When you've read about the King v. Burwell case, particularly on important days for Supreme Court decisions like today, you've probably read conflicting reports. Do the tax credit rules for state-facilitated marketplaces apply to the federal marketplace? Ultimately, we're wondering: How could the Supreme Court decision really affect the average patient? According to an ASPE report released in 2012, 8 in 10 (1.6 million) eligible, previously uninsured Asian Americans & Native Hawaiians and Other Pacific Islanders (AA&NHOPIs) qualify to receive tax credits in the Health Insurance Marketplaces, or are eligible for Medicaid or the Children's Health Insurance Program (CHIP).

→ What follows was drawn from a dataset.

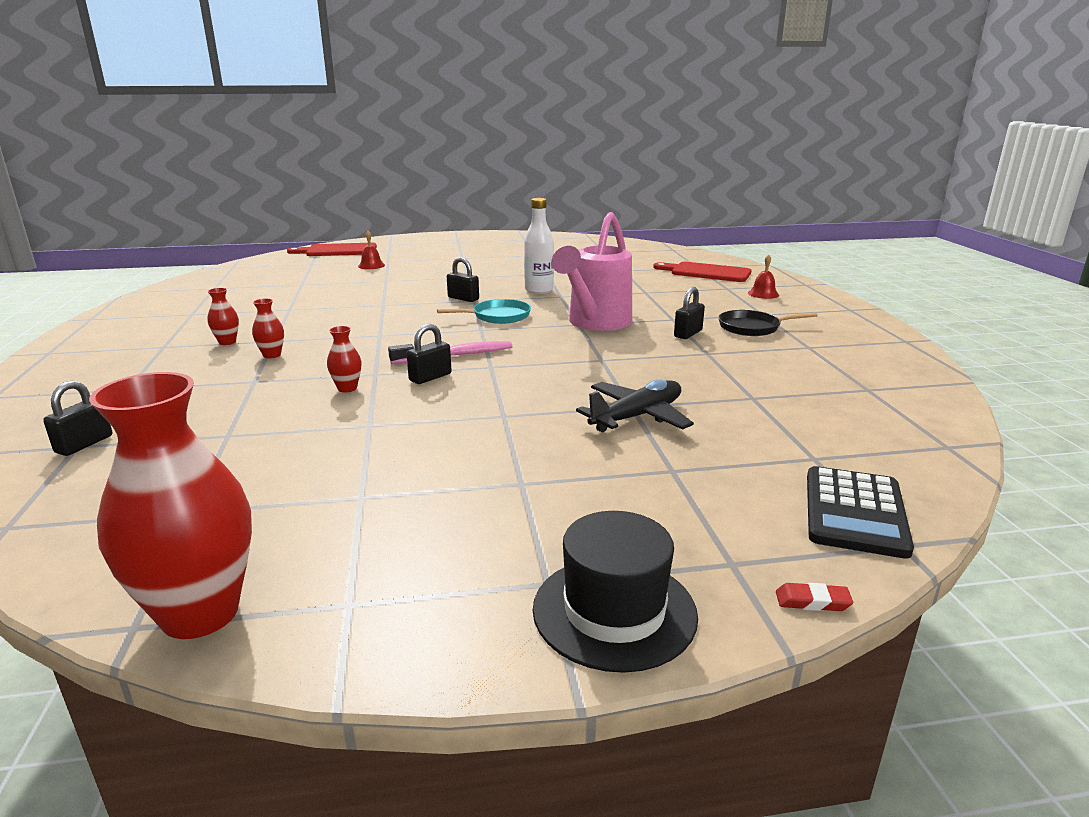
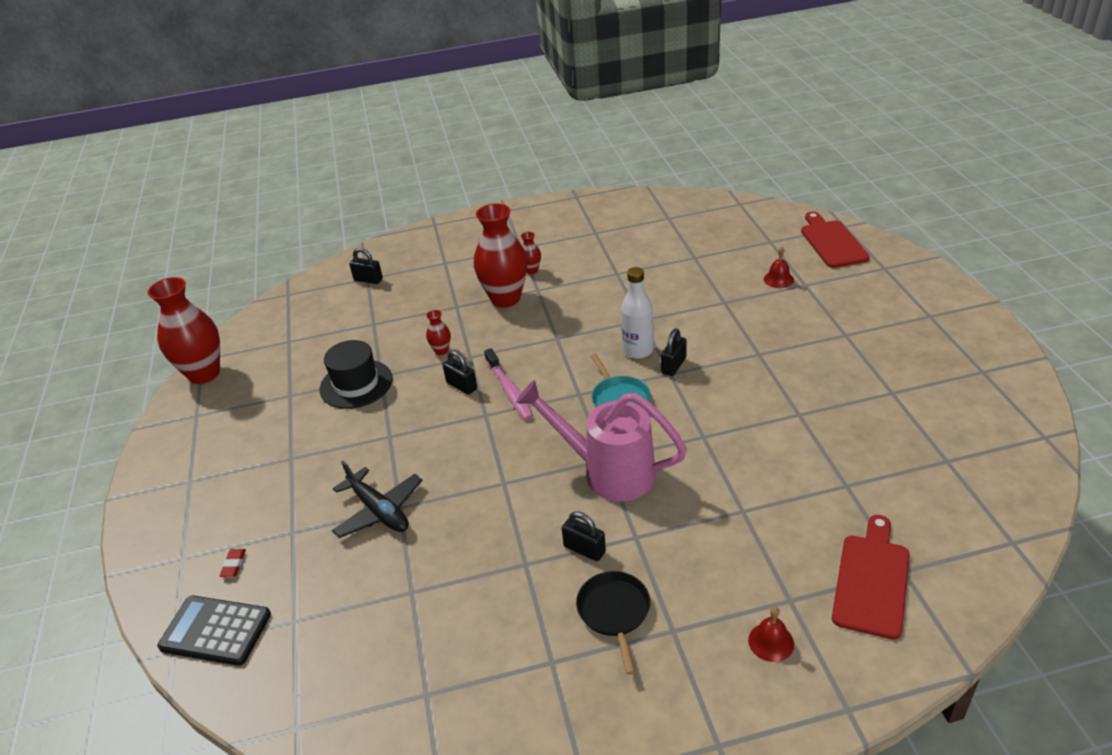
camera: 90 degrees right, 15 degrees up
(272, 355) = (505, 299): red vase -> red vase, size x2.32
(539, 290) = (720, 416): white bottle -> white bottle (638, 350)
(614, 611) = (159, 507): black hat -> black hat (356, 384)
(812, 601) = (138, 591): red eraser -> red eraser (234, 564)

What does that mean for health center patients? If you work in a health center, you know better than anyone. Removal of the tax credits means increased costs incurred by patients, sometimes deterring them from getting, or even accessing, the care that they need. Forget that annual blood pressure screening. Forget getting those more expensive medications that are not available in generic form.
Removal of the tax credits from the Affordable Care Act means worse health outcomes for health center patients. Those who could have entered the health system at an early and treatable point of a health condition may end up visiting their health center/ER with a much more complicated (and costly) issue. Not only is this a moral argument, it's a basic public health argument.
So what does that mean? More complicated conditions ultimately mean higher costs to the health system. You know that. Together, we need to talk about the impact of higher costs, caused by the potential removal of the tax credits, on AA&NHOPI patients going to health centers.